When a death in the family rocks the family's idyllic life, Ben loads the kids onto Steve, the family's modified school bus, for a road trip through the "real" world to attend the funeral in Albuquerque. As Ben provides a running, scathing commentary for an America the kids are seeing for the first time, the question of whether Ben has devoted his life to preparing his kids for the real world -- and not simply his world -- grows louder. The kids find it hard to hide their enthusiasm for a culture they've been raised to despise, and extended family members voice their criticisms.

As a childless liberal who dabbles in growing my own produce and making my own furniture -- and has dreams of living off the grid with goats and chickens -- Captain Fantastic hit awfully close to home, in a lot of good ways. There's so much I admire about how Ben raises his family, like his commitment to keeping his kids healthy and fit in an age of rampant obesity/diabetes, teaching them to live off the land, and especially his unwavering commitment to open, respectful discussion. Questions from even his youngest kids' are answered truthfully when most parents would waver and obfuscate. And if/when I have kids, you can bet I'll develop their bullshit detectors early by telling them about the dangers and lures of capitalism, consumerism, conformity, and America's political system.

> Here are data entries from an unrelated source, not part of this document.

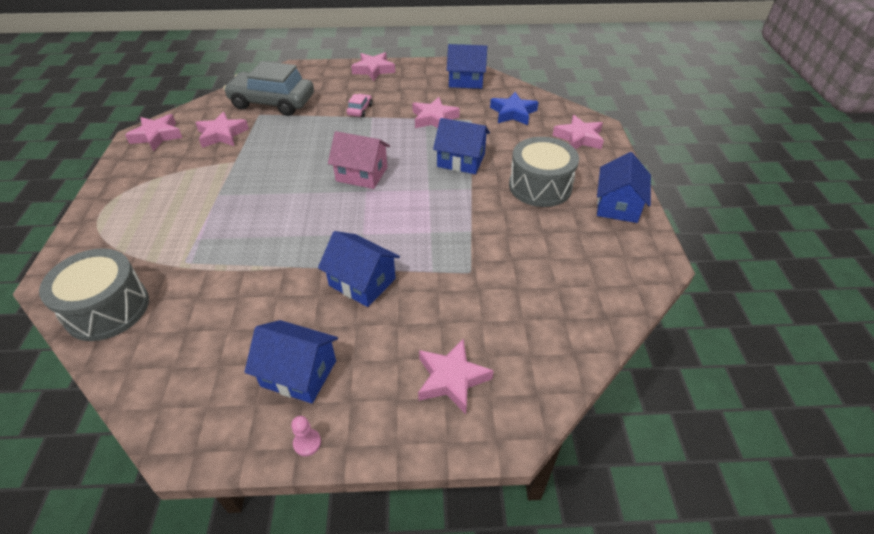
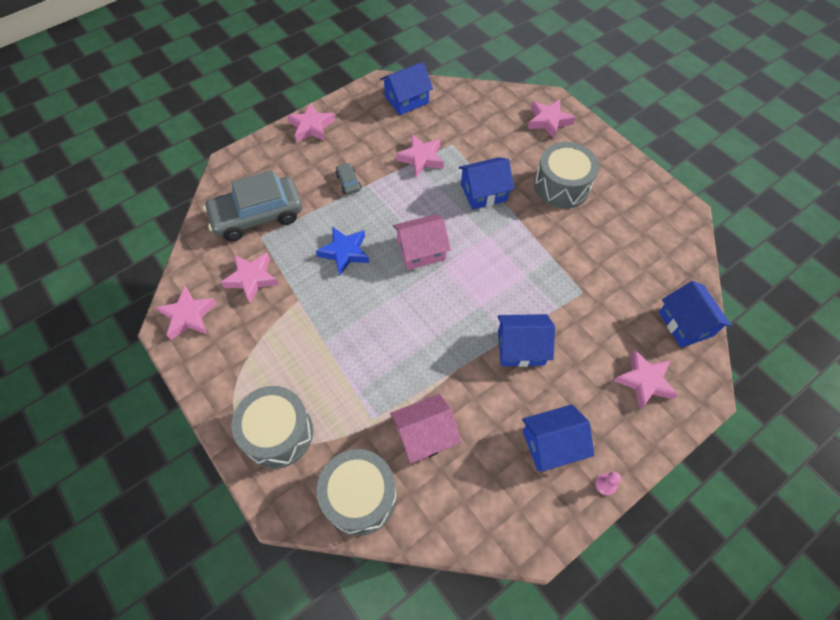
camera: 35 degrees left, 15 degrees up
(114, 233) = (278, 433): none -> grey drum
(206, 298) = (425, 435): none -> pink house
(360, 110) = (348, 182): pink car -> grey car
(513, 113) = (478, 119): blue star -> blue star (345, 252)
(617, 205) = (626, 175): blue house -> blue house (685, 324)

But Captain Fantastic is a great reminder to someone like me that this approach, as well meaning and often correct it might be, could also benefit from some balance. Ben's kids are fluent in several languages, are as fit as elite athletes, and are experts in dozens of college-level subjects (string theory, Karl Marx, etc.), but are effectively aliens in their own country. The oldest son, Bo (George MacKay), can hunt and kill a deer with just a knife, but he's never talked to a girl outside his family. The youngest sibling, Nai (Charlie Shotwell), knows about the Holocaust and Pol Pot, but doesn't understand that most Americans don't slaughter their own meat. And while the kids understand that fast food and factory farming are indeed having a horrible effect on the environment, the treatment of animals, and America's health problems, should a kid grow up in America without knowing what a hamburger tastes like?

We all want what we think will be best for our children, and we desperately want to protect them from the evils of the world. But if this means isolating them -- even in a utopia -- and not letting them learn about the world on their own terms, our children may not get what's best for them or be prepared for what the world has to offer. It's a lesson that every current and future parent, and especially Ben, needs to learn.

With any luck, Mortensen will get an Oscar nomination for his wonderfully soulful performance. As a real-life renaissance man (Mortensen is also a painter, author, photographer, and musician) with an intellectually rebellious streak, it's a role he was born to play, and it's hard to imagine any other actor who could pull it off with his level of sincerity and authenticity. All of the children -- including Samantha Isler, Annalise Basso, Nicholas Hamilton, and Shree Crooks -- are terrific and bring unique personalities to each of the Cash kids. And I haven't even mentioned the fantastic supporting work of Kathryn Hahn as Ben's sister, Steve Zahn (where's he been?) as her husband, and the stellar work of Ann Dowd and especially Frank Langella as Ben's in-laws who blame Ben for taking their daughter away from them and think the way Ben is raising his kids is tantamount to child abuse.

Captain Fantastic is a beautiful, funny, thought-provoking film that always assumes the audience's intelligence, even if you don't know the works of Noam Chomsky or what Esperanto is. It's a film I look forward to seeing again, and if I someday have a child on the way, I'll definitely give Captain Fantastic some very close viewings.